From 50cb274131964e9c61a0a5be89f7c714ddf32fe2 Mon Sep 17 00:00:00 2001
From: kkaris <karis.klas@gmail.com>
Date: Wed, 24 Jul 2024 12:05:35 -0700
Subject: [PATCH 1/4] Assume splitter function returns coordinates instead of
 sentences

---
 gilda/ner.py | 18 +++++++++---------
 1 file changed, 9 insertions(+), 9 deletions(-)

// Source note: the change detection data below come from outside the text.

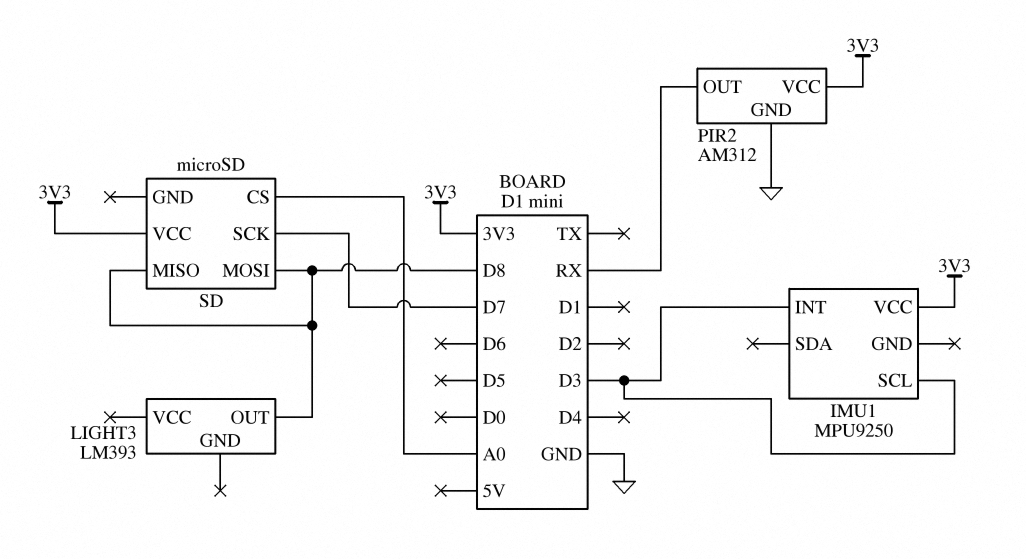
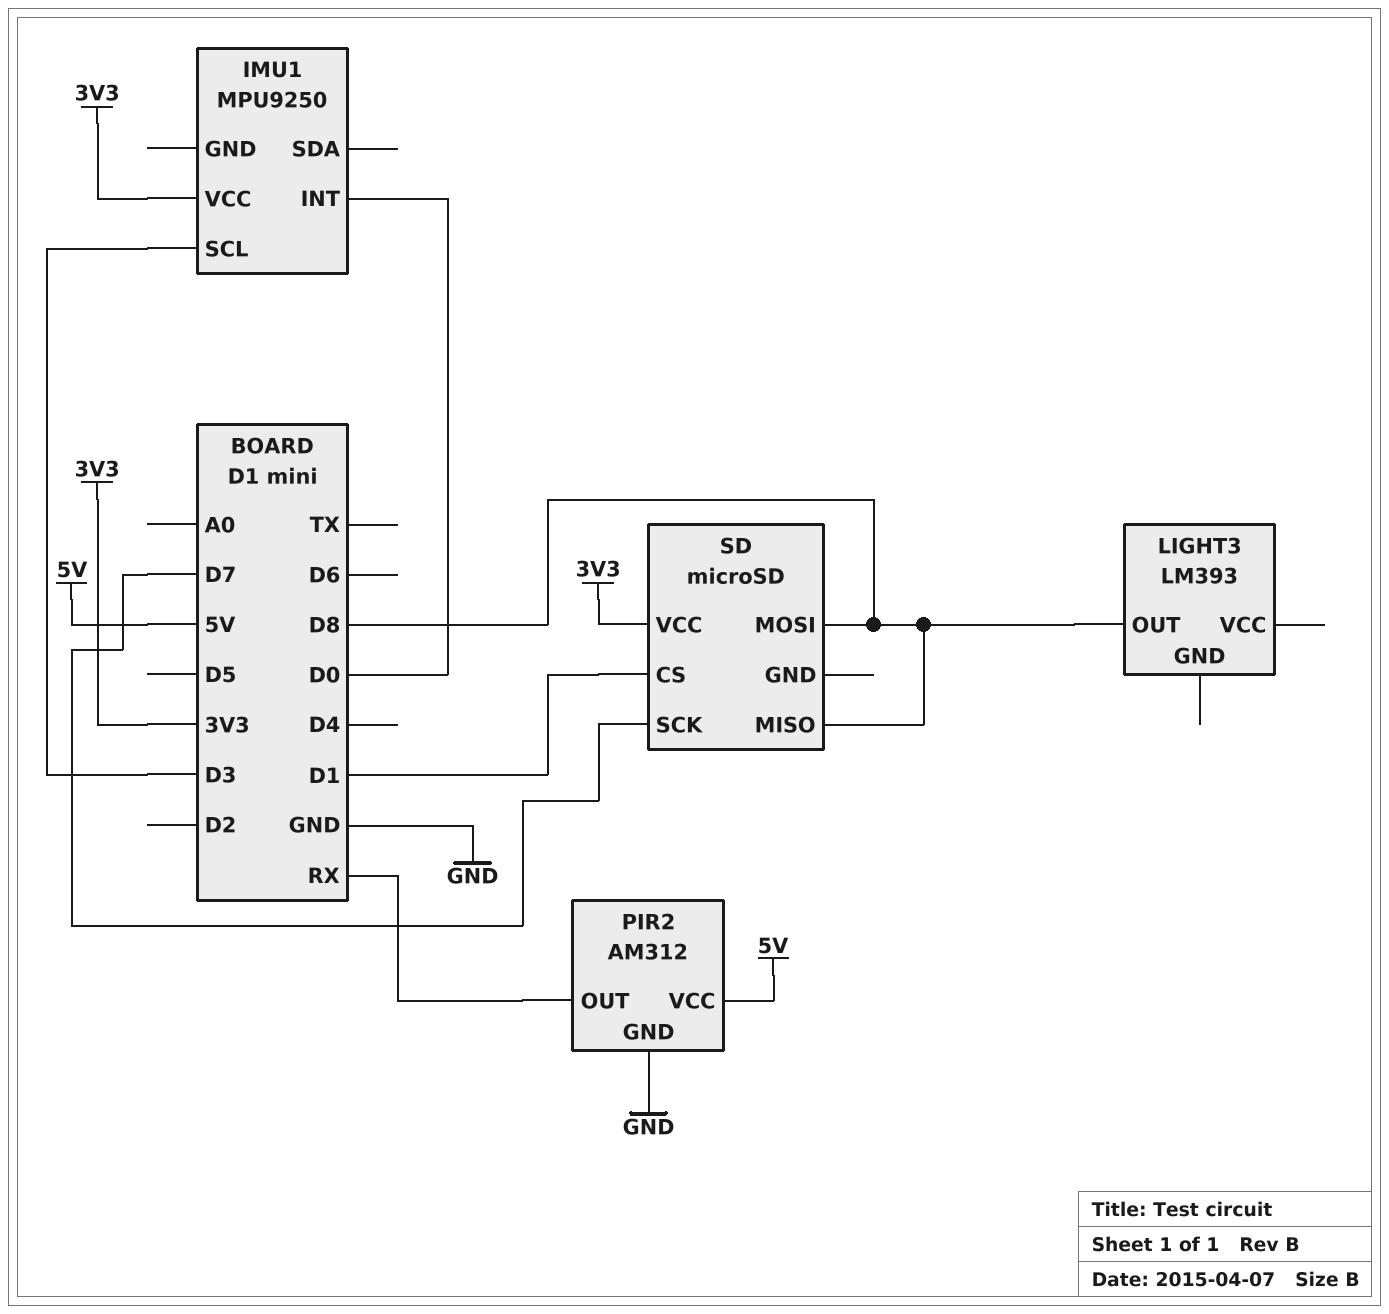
IMU1 pin INT: D3 -> D0
PIR2 pin VCC: 3V3 -> 5V
SD pin CS: A0 -> D1

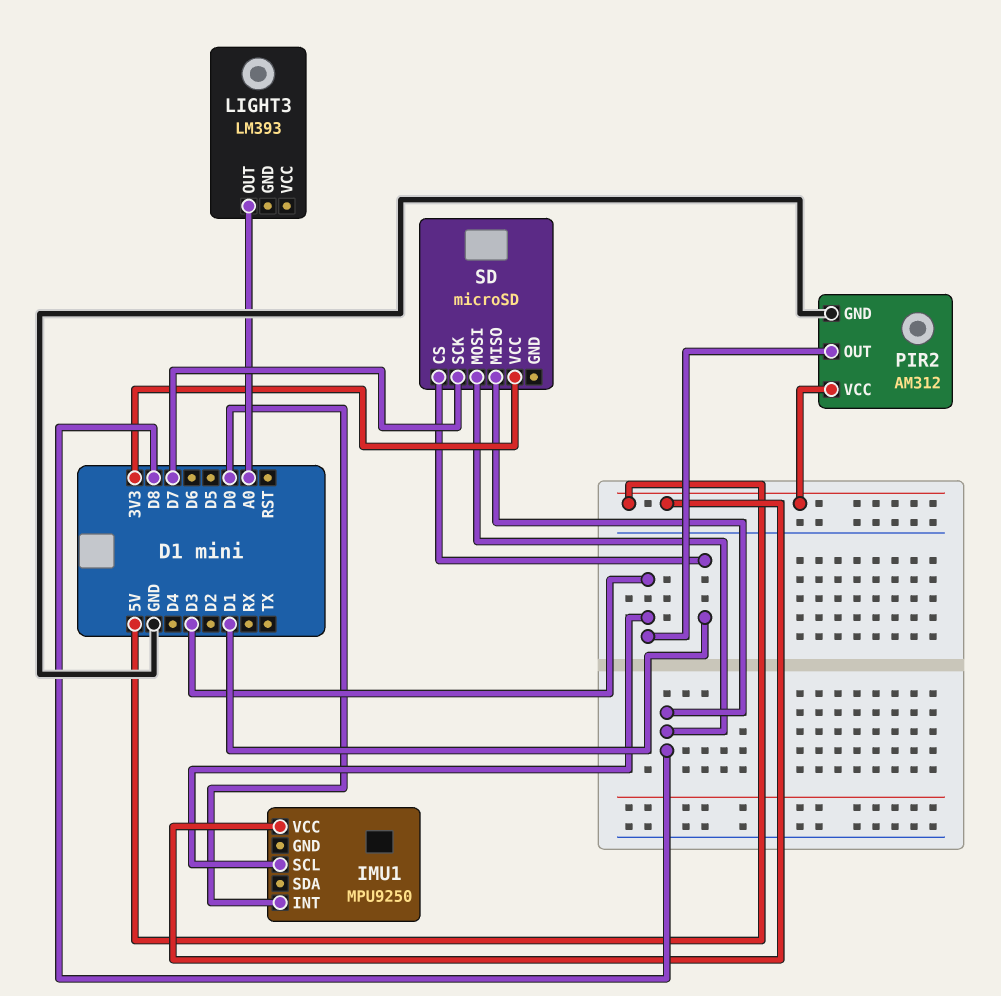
IMU1 pin VCC: 3V3 -> 5V
LIGHT3 pin OUT: D8 -> A0
PIR2 pin OUT: RX -> D3

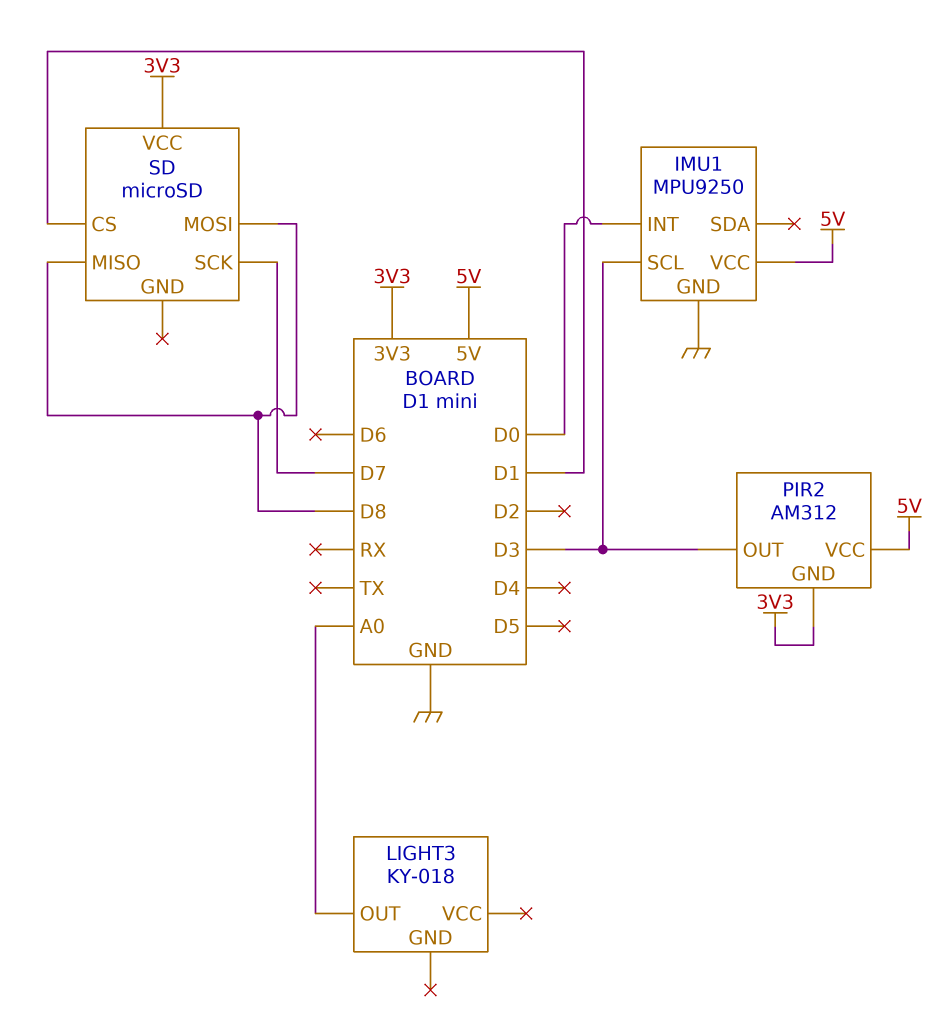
IMU1 pin GND: none -> GND
LIGHT3: LM393 -> KY-018
PIR2 pin GND: GND -> 3V3

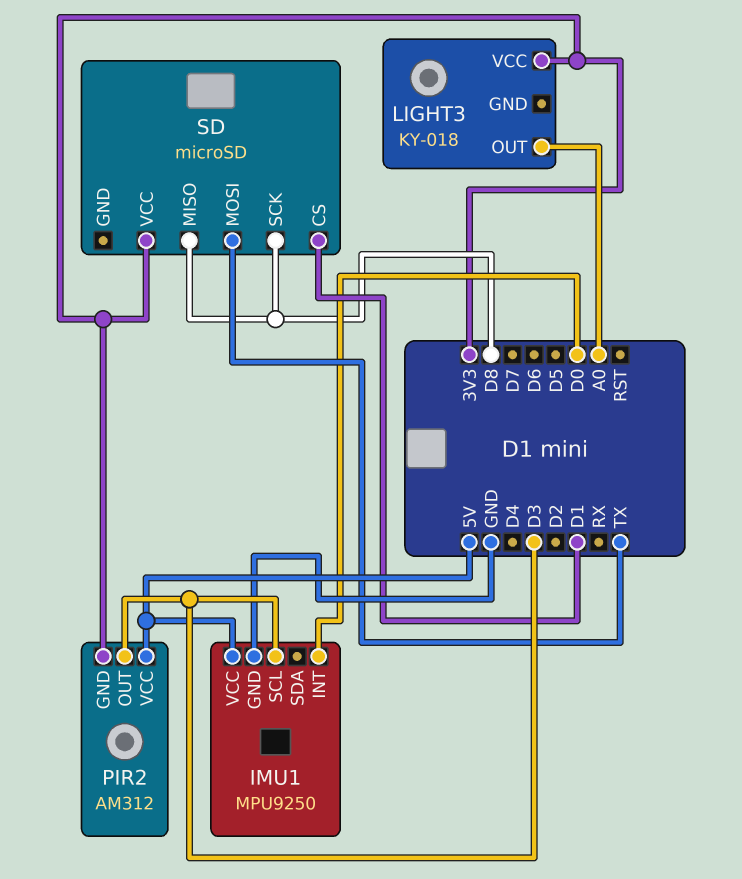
LIGHT3 pin VCC: none -> 3V3
SD pin MOSI: D8 -> TX
SD pin SCK: D7 -> D8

diff --git a/gilda/ner.py b/gilda/ner.py
index 6feb574..6aa1ec8 100644
--- a/gilda/ner.py
+++ b/gilda/ner.py
@@ -79,12 +79,12 @@ def annotate(
         The text to be annotated.
     grounder : gilda.grounder.Grounder, optional
         The Gilda grounder to use for grounding.
-    sent_split_fun : Callable, optional
+    sent_split_fun : Callable[str, Iterable[Tuple[int, int]]], optional
         A function that splits the text into sentences. The default is
         :func:`nltk.tokenize.sent_tokenize`. The function should take a string
-        as input and return an iterable of strings corresponding to the sentences
-        in the input text.
-    organisms : List[str], optional
+        as input and return an iterable of coordinate pairs corresponding to the
+        start and end coordinates for each sentence in the input text.
+    organisms : list[str], optional
         A list of organism names to pass to the grounder. If not provided,
         human is used.
     namespaces : List[str], optional
@@ -103,18 +103,18 @@ def annotate(
     """
     if grounder is None:
         grounder = get_grounder()
-    sent_tokenizer = PunktSentenceTokenizer()
     if sent_split_fun is None:
-        sent_split_fun = sent_tokenizer.tokenize
+        sent_tokenizer = PunktSentenceTokenizer()
+        sent_split_fun = sent_tokenizer.span_tokenize
     # Get sentences
-    sentences = sent_split_fun(text)
-    sentence_coords = list(sent_tokenizer.span_tokenize(text))
+    sentence_coords = sent_split_fun(text)
     text_coord = 0
     annotations = []
     word_tokenizer = TreebankWordTokenizer()
     # FIXME: a custom sentence split function can be inconsistent
     # with the coordinates being used here which come from NLTK
-    for sentence, sentence_coord in zip(sentences, sentence_coords):
+    for sentence_coord in sentence_coords:
+        sentence = text[sentence_coord[0]:sentence_coord[1]]
         # FIXME: one rare corner case is named entities with single quotes
         # in them which get tokenized in a weird way
         raw_word_coords = \

From 9caa293298c749cd7f2d5ccfcd707823e561261a Mon Sep 17 00:00:00 2001
From: kkaris <karis.klas@gmail.com>
Date: Wed, 24 Jul 2024 12:07:06 -0700
Subject: [PATCH 2/4] Use specific variables for start and end coordinates for
 clarity

---
 gilda/ner.py | 9 ++++-----
 1 file changed, 4 insertions(+), 5 deletions(-)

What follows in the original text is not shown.